(Records from a dataset)
== Segment start ==

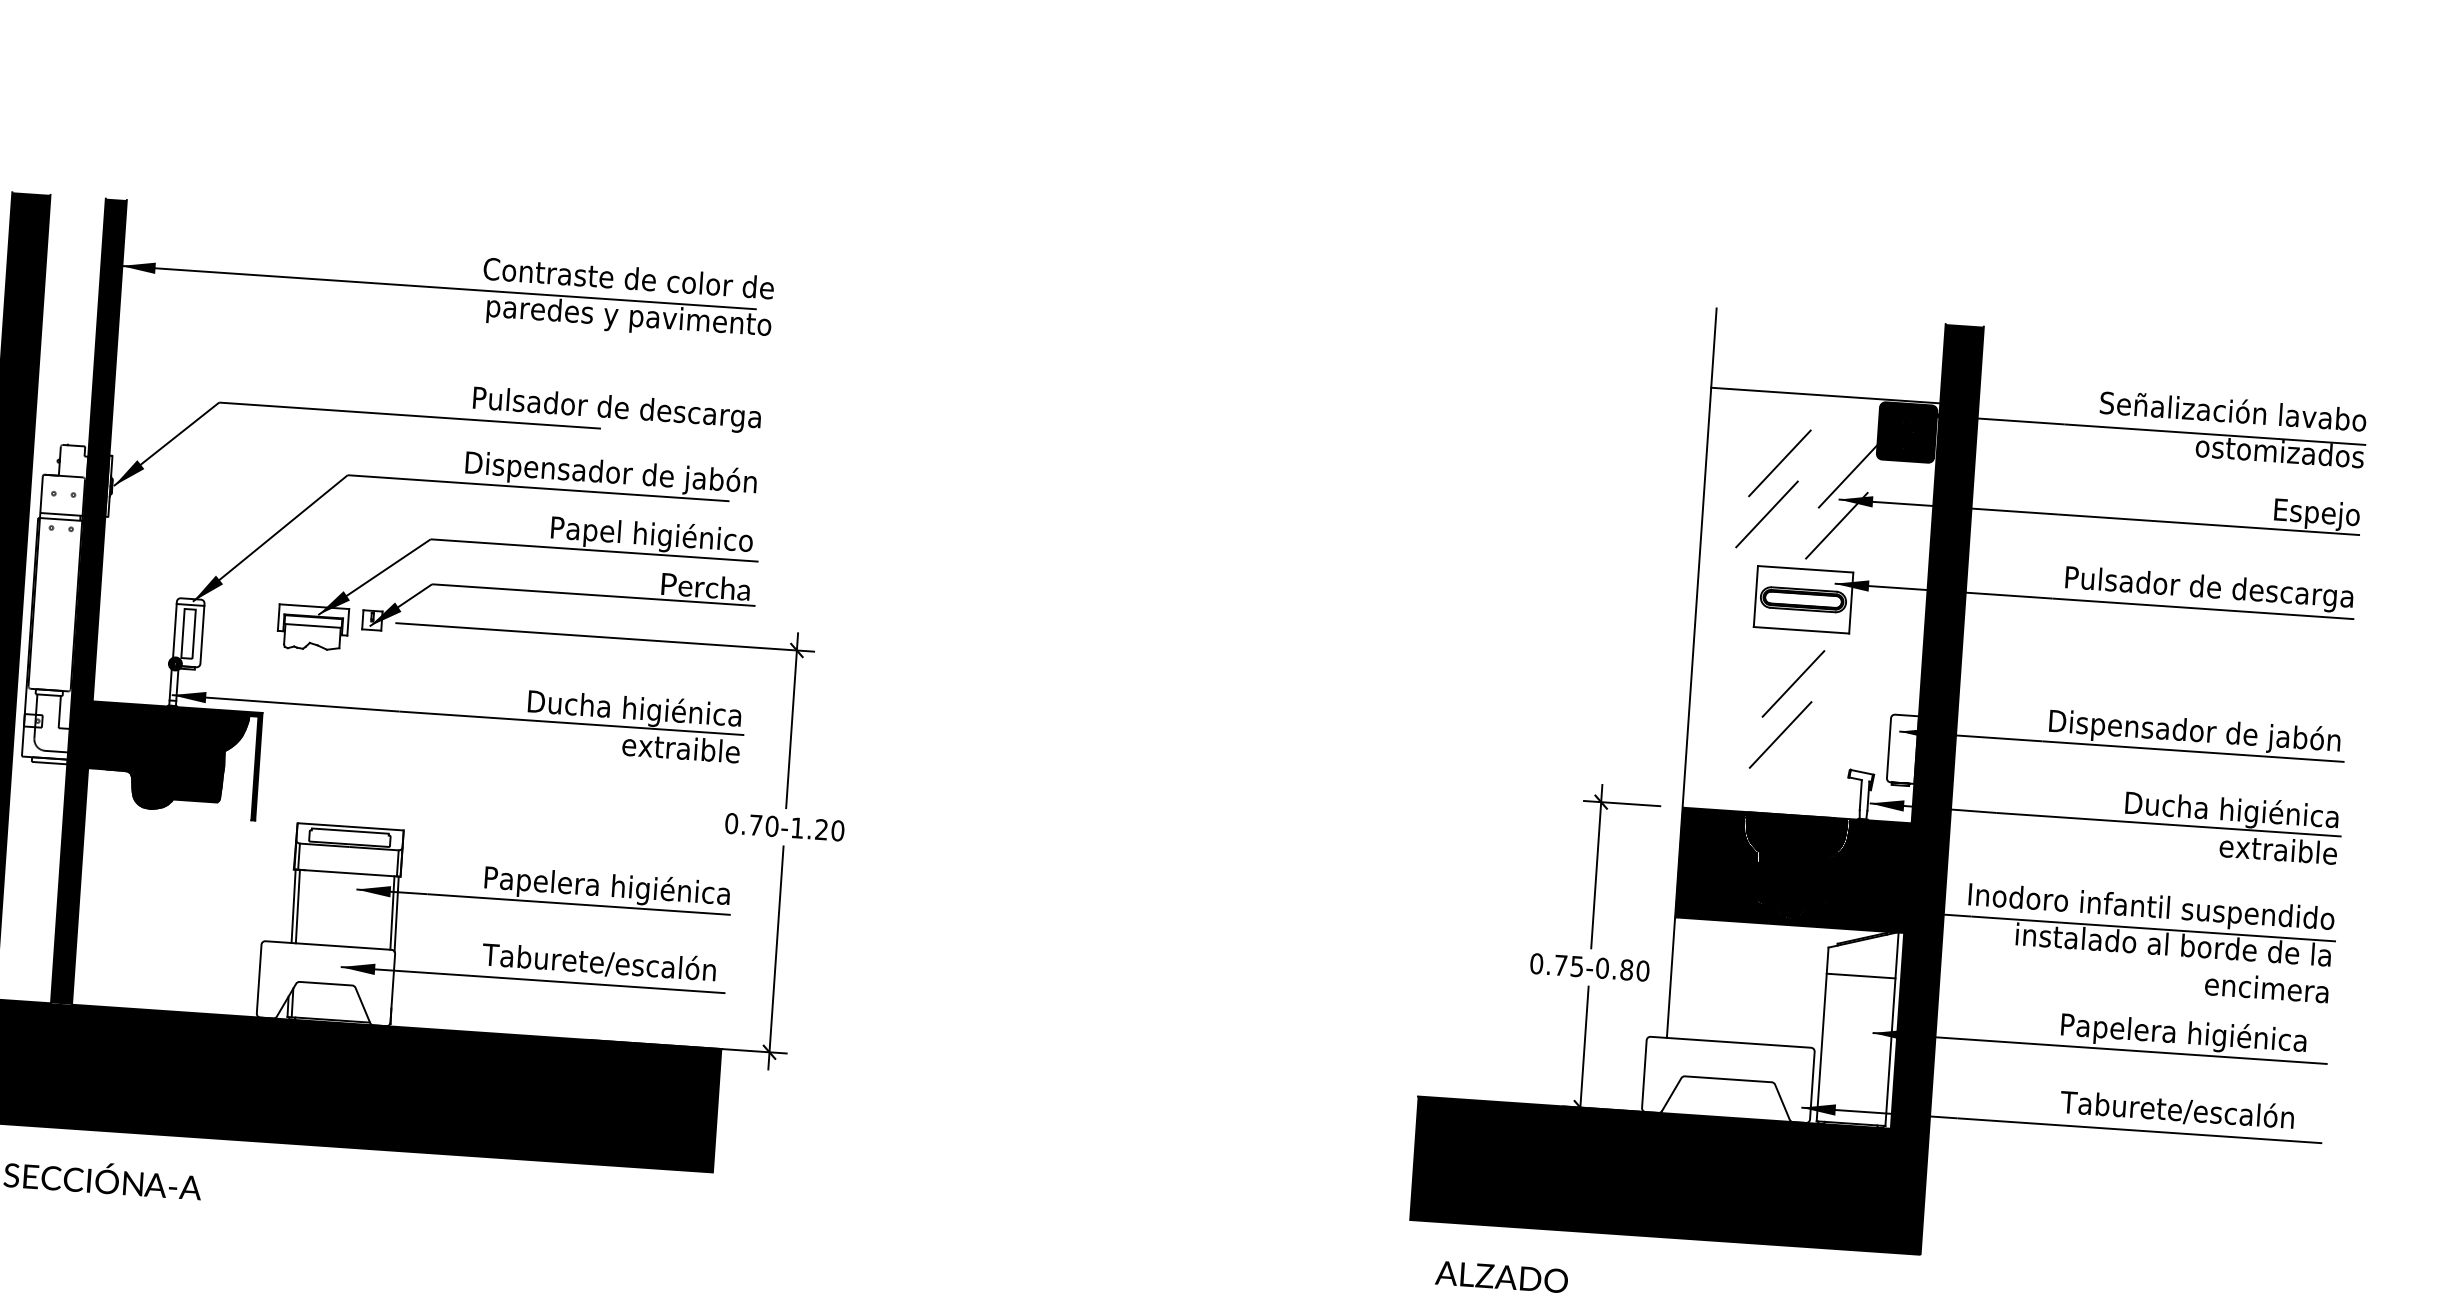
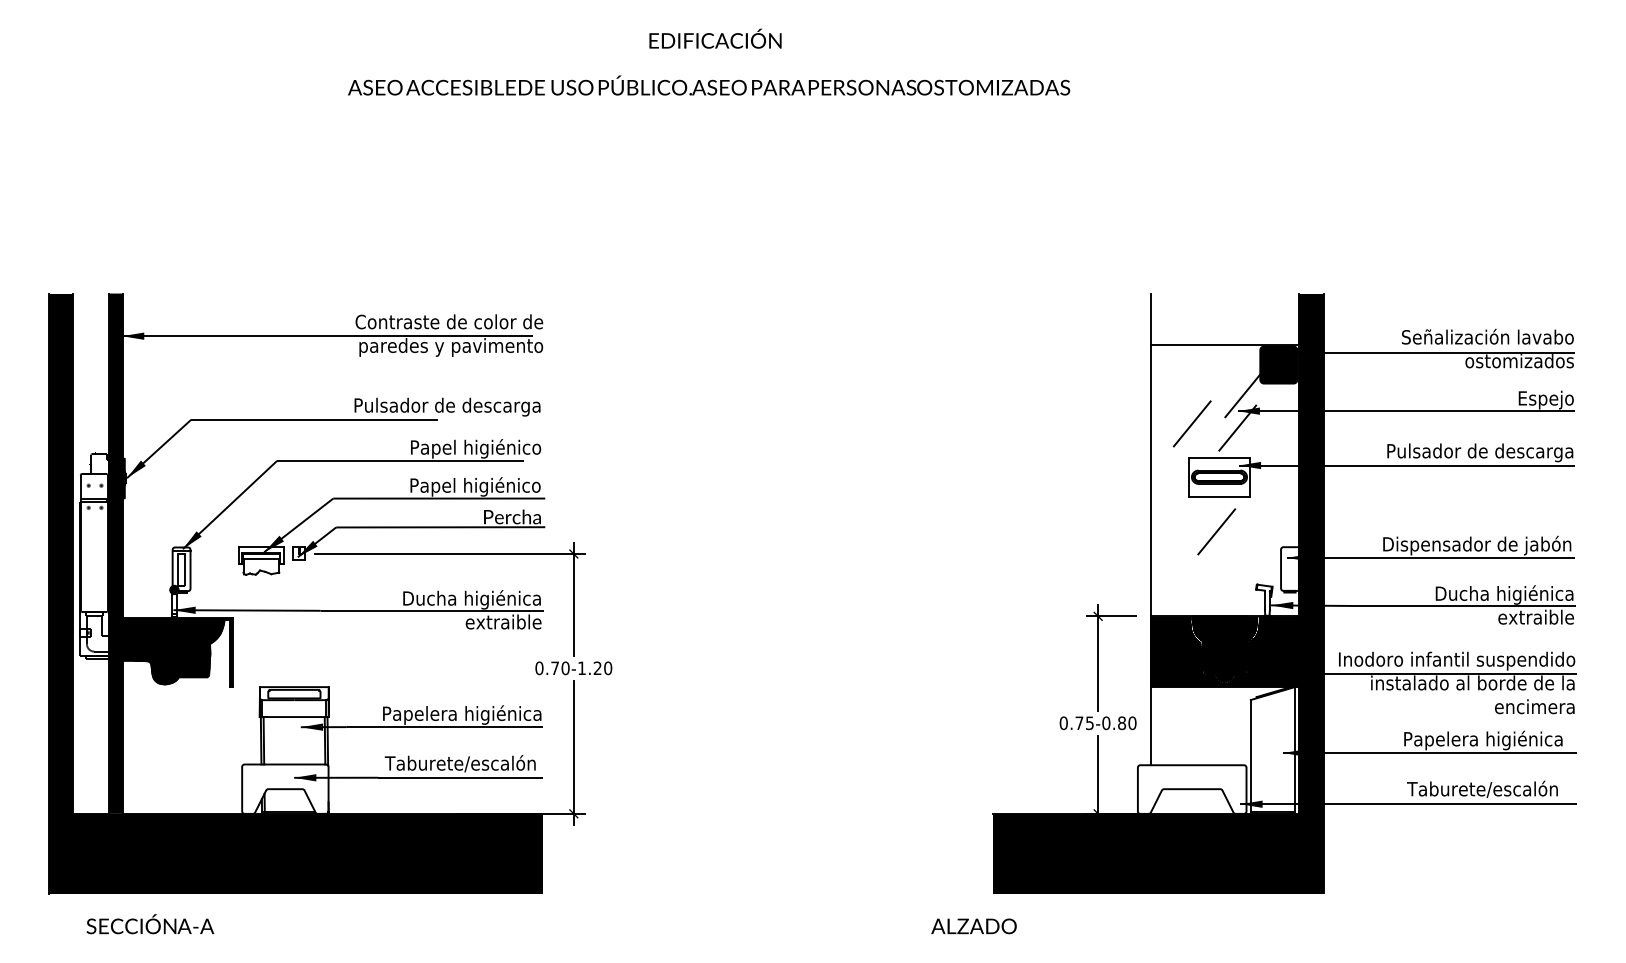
line: (1778, 463) -> (1197, 390), removed
text: (611, 473) -> (446, 448), Dispensador de jabón -> Papel higiénico
line: (1780, 733) -> (1210, 564), removed
line: (1860, 975) -> (1272, 716), removed
text: (1500, 1277) -> (973, 926), moved

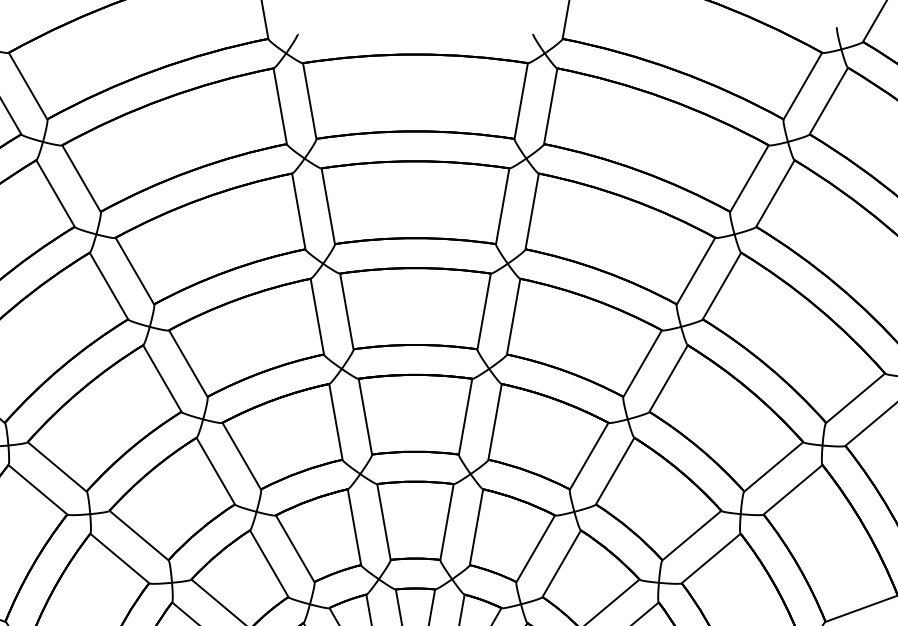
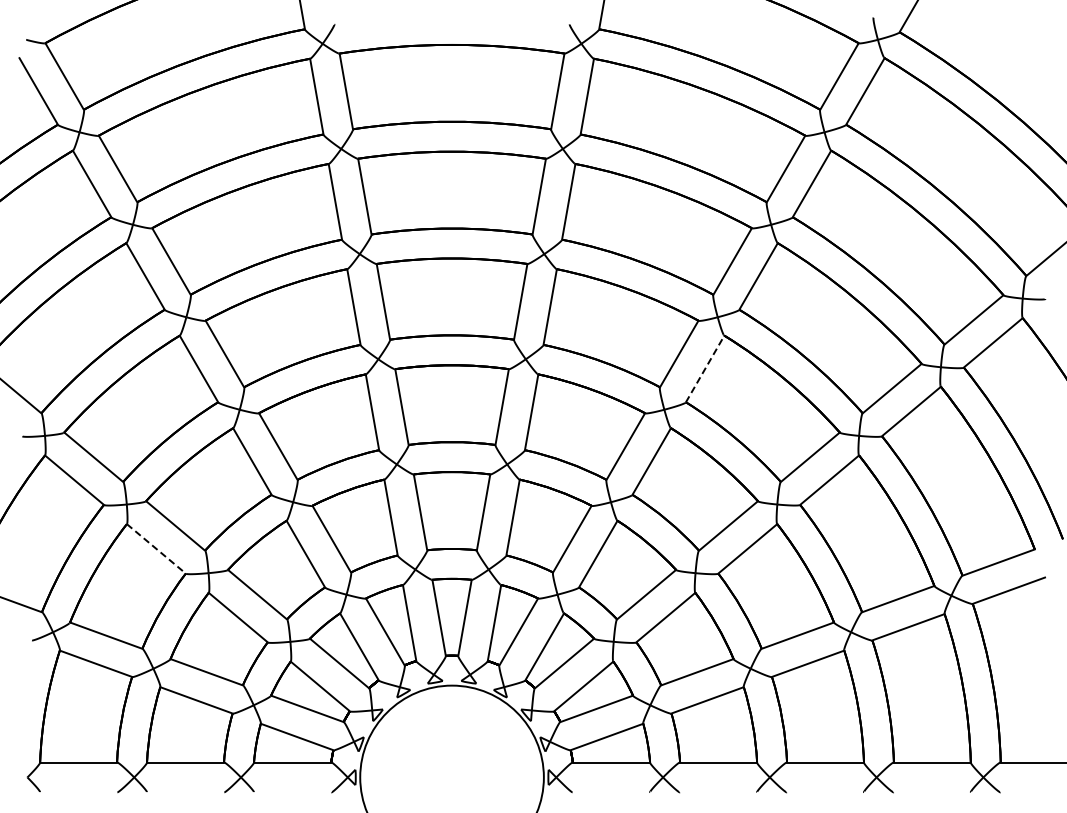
line: (668, 379) -> (705, 369), solid -> dashed
line: (119, 558) -> (156, 548), solid -> dashed

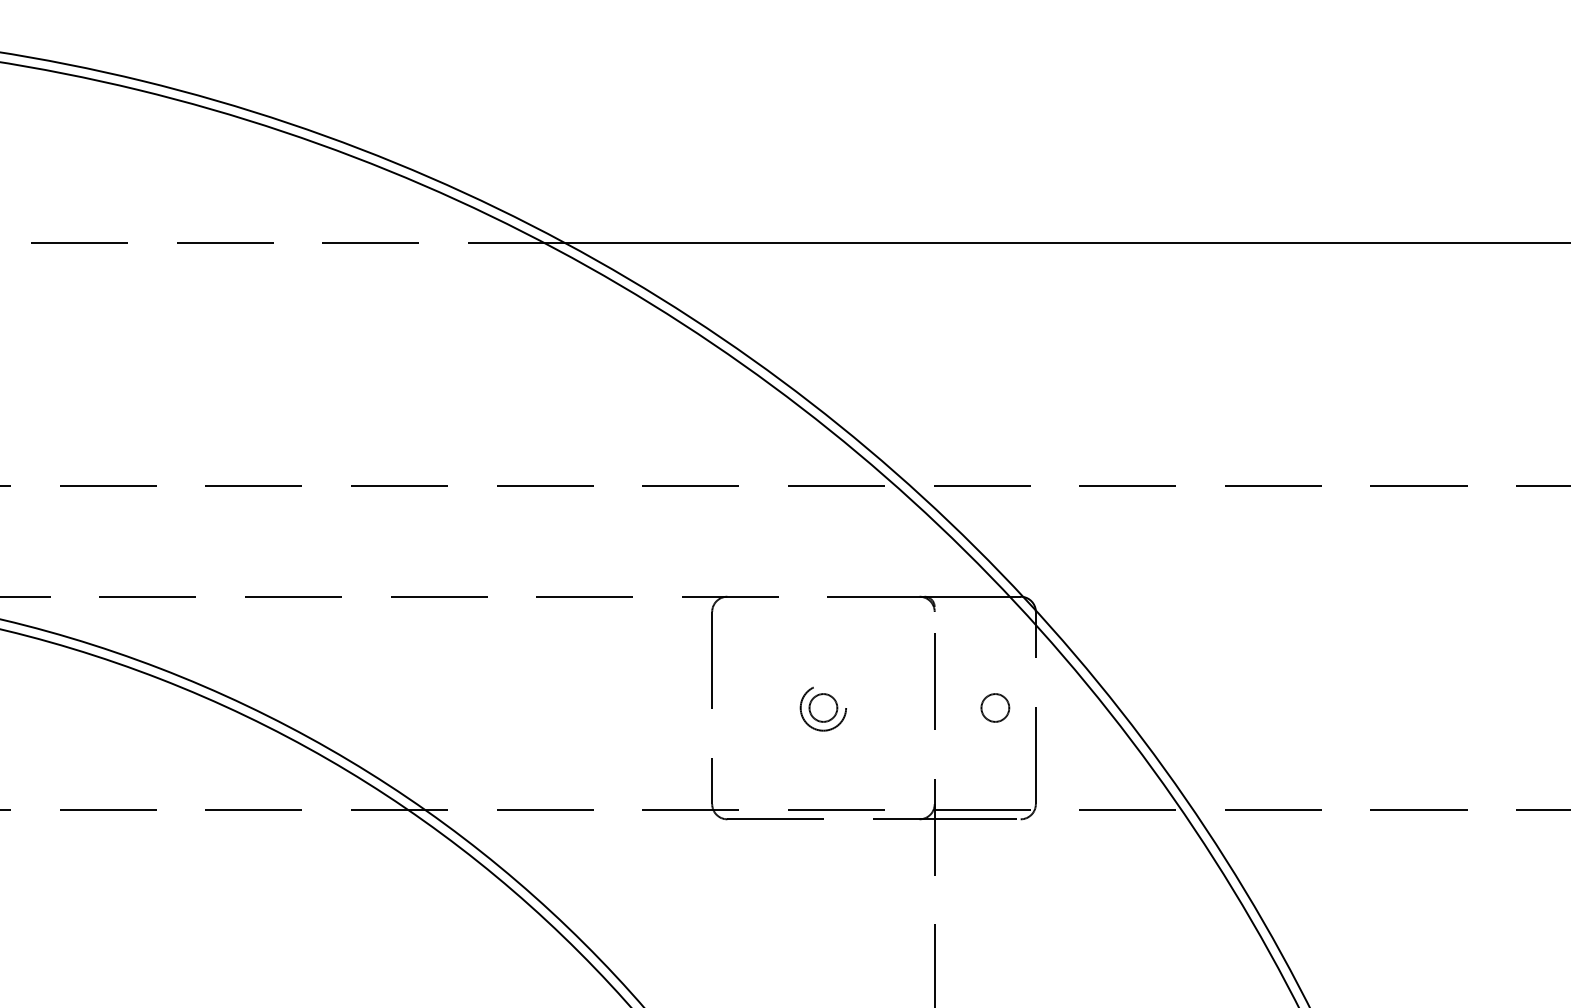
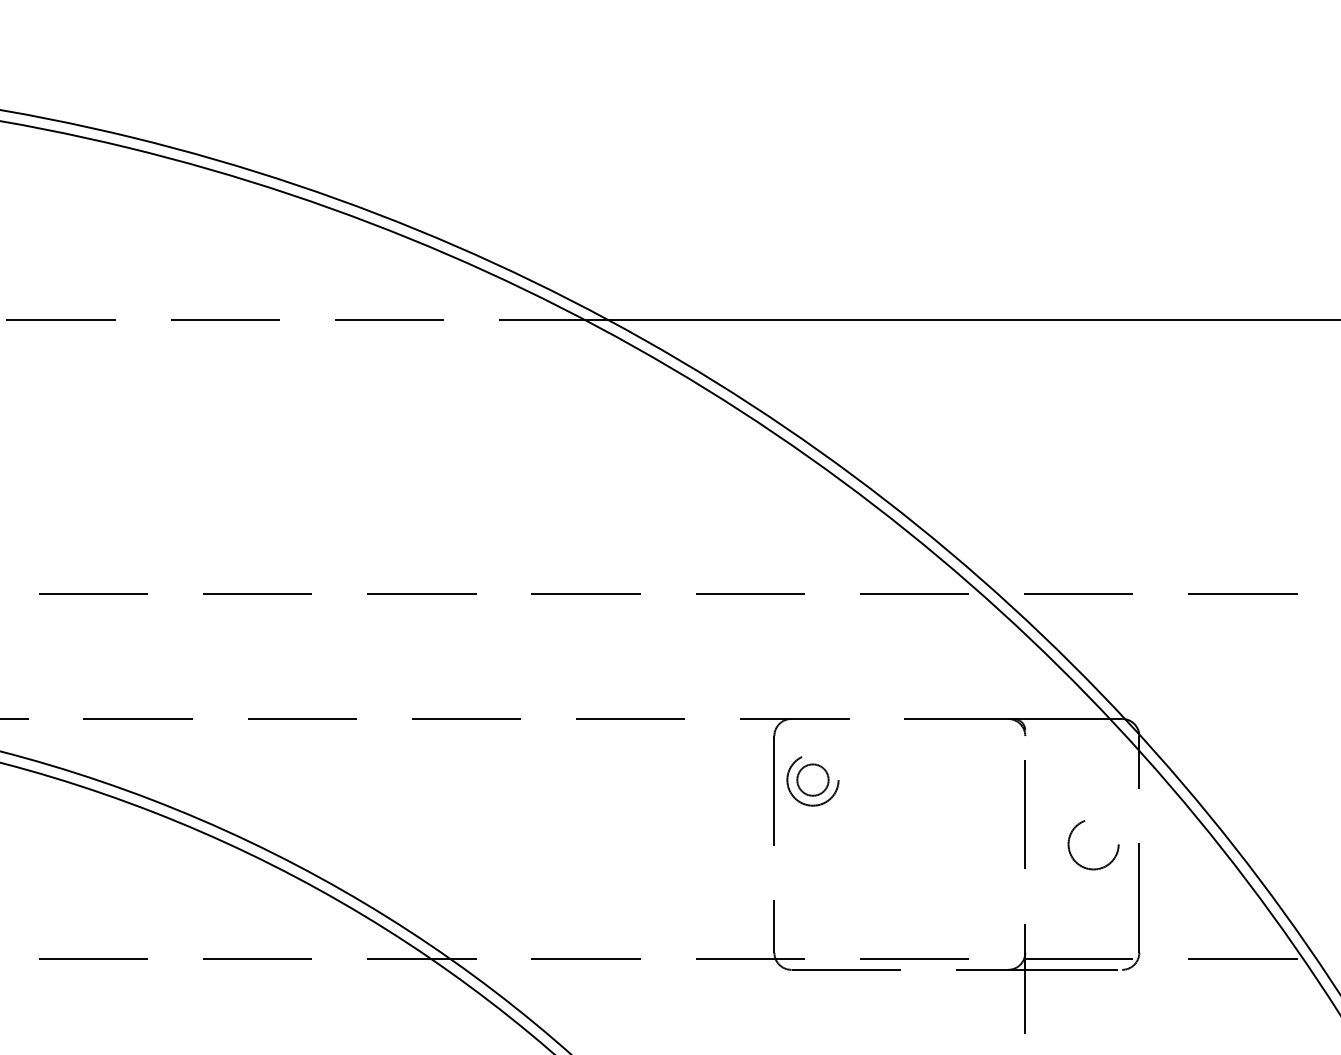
circle: (995, 707) -> (1093, 843), size x1.6
part: (822, 708) -> (811, 780), moved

== Segment end ==

■ **Task description**: In your copy, repeat each record exactly and include no pictures.

■ **Reply**:
line: (1778, 463) -> (1197, 390), removed
text: (611, 473) -> (446, 448), Dispensador de jabón -> Papel higiénico
line: (1780, 733) -> (1210, 564), removed
line: (1860, 975) -> (1272, 716), removed
text: (1500, 1277) -> (973, 926), moved

line: (668, 379) -> (705, 369), solid -> dashed
line: (119, 558) -> (156, 548), solid -> dashed

circle: (995, 707) -> (1093, 843), size x1.6
part: (822, 708) -> (811, 780), moved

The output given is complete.